Pour certain(e)s client(e)s régulier(e)s des disquaires indépendants, les chaînes non spécialisées comme Urban Outfitters et Archambault sont une solution de dernier recours pour trouver une copie physique d’une œuvre musicale. « Souvent, [quand j’achète dans des chaînes non spécialisées,] c’est plus un achat impulsif qu’un achat réfléchi », affirme Félix Huot, client régulier des disquaires indépendants.
Danilo Correa Dantas explique également que les chaînes non spécialisées peuvent parfois être une porte d’entrée vers l’univers des vinyles.
« Des gens qui n’ont pas de vinyles, ils voient ça chez Urban Outfitters. Ils peuvent trouver que c’est cool, ils vont acheter une première table tournante et leurs premiers disques », dit-il.
Ces chaînes ont cependant un plus grand pouvoir d’achat, leur permettant de vendre leurs produits moins chers, ce qui affecte les disquaires indépendants. Patrick Chartier, directeur de la logistique du disquaire indépendant Aux 33 Tours, explique que les disquaires indépendants ne peuvent pas se permettre de telles décisions.
« On n’est pas en mesure, parfois, d’avoir les meilleurs tarifs sur certains albums, comparé à quelqu’un qui en commande 5 000 », explique-t-il.
L’accessibilité économique des produits vendus dans les grandes chaînes accroît leur popularité. « Malheureusement, beaucoup de gens sont attirés par les rabais et ne comprennent pas que, lentement mais sûrement, acheter sur Amazon, ça tue tous les petits commerces locaux », se désole le copropriétaire du café-disquaire 180g café Christophe Bundock De Muri.
Une liberté rassembleuse
Plusieurs disquaires indépendants ont le choix de se spécialiser ou non. Notamment, Aux 33 Tours vend des produits usagés, une décision qui est devenue une des forces du commerce, selon Patrick Chartier.
« Notre centre d’intérêt est vraiment axé sur le format de médias musicaux, comme les disques, les CD, les albums en vinyle et les cassettes. C’est sûr qu’on a une certaine liberté de faire un peu ce qu’on veut », ajoute-t-il.
D’autres options, comme le 180g café, voient le jour et fonctionnent auprès du public. « Le fait d’être un café, un restaurant, puis de servir de l’alcool, ça nous permet d’arrondir les fins de mois tant que l’industrie du disque n’est pas trop payante », explique Christophe Bundock De Muri.
Quand l’indépendance rejoint la musique
L’amplitude de possibilité d’achat attire les mélomanes montréalais(es) aux disquaires indépendants, notamment grâce à la musique québécoise mise en valeur chez ceux-ci. Une caractéristique que plusieurs chaînes non spécialisées ne détiennent pas.

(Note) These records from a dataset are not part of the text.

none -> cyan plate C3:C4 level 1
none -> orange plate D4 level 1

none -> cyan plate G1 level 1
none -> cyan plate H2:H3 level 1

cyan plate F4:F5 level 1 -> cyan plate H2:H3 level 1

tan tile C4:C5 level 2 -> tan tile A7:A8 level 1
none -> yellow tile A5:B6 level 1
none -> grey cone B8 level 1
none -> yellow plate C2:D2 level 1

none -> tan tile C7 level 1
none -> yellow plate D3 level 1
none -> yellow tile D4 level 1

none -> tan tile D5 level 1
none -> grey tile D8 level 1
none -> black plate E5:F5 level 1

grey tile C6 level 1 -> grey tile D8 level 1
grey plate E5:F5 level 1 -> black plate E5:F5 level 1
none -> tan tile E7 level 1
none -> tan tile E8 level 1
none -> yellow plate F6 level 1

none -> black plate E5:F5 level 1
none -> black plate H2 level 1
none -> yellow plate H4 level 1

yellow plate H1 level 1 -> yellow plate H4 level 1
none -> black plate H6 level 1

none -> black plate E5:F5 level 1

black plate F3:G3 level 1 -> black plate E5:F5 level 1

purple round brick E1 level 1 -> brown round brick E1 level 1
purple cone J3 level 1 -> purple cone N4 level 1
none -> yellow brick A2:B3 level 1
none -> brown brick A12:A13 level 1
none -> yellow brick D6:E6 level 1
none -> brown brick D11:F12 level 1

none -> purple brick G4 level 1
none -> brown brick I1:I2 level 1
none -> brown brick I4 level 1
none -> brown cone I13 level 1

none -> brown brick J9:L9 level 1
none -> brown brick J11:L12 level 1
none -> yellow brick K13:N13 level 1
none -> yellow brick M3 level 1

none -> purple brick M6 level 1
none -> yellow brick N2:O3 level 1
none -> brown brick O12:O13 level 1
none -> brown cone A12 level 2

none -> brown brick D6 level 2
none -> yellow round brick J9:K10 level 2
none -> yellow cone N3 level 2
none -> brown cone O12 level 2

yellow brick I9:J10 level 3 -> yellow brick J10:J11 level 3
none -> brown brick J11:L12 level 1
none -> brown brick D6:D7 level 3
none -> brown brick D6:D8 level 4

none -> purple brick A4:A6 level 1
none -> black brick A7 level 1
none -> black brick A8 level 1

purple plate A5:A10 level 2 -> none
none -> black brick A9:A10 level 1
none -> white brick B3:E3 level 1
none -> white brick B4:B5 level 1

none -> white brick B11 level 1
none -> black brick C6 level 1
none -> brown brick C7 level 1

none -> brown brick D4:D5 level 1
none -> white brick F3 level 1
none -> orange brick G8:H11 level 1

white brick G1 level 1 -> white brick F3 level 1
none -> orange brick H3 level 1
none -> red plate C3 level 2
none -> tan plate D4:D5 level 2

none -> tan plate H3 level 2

« D’avoir dans les disquaires une section québécoise, pas juste francophone, ça prouve qu’on a encore cette passion de garder notre culture », témoigne Félix Huot.
Luc Bérard explique qu’auparavant, L’Oblique vendait seulement des disques indépendants et alternatifs. Encore aujourd’hui, même si sa sélection est plus diversifiée, plusieurs client(e)s achètent exclusivement des disques québécois par désir d’encourager les artistes d’ici.
« La musique canadienne-anglaise ressemble beaucoup à la musique américaine. Tandis que la musique indépendante d’ici, surtout si elle est chantée en français, elle se distingue et elle va toucher une clientèle qui est spécifique au Québec », atteste-t-il.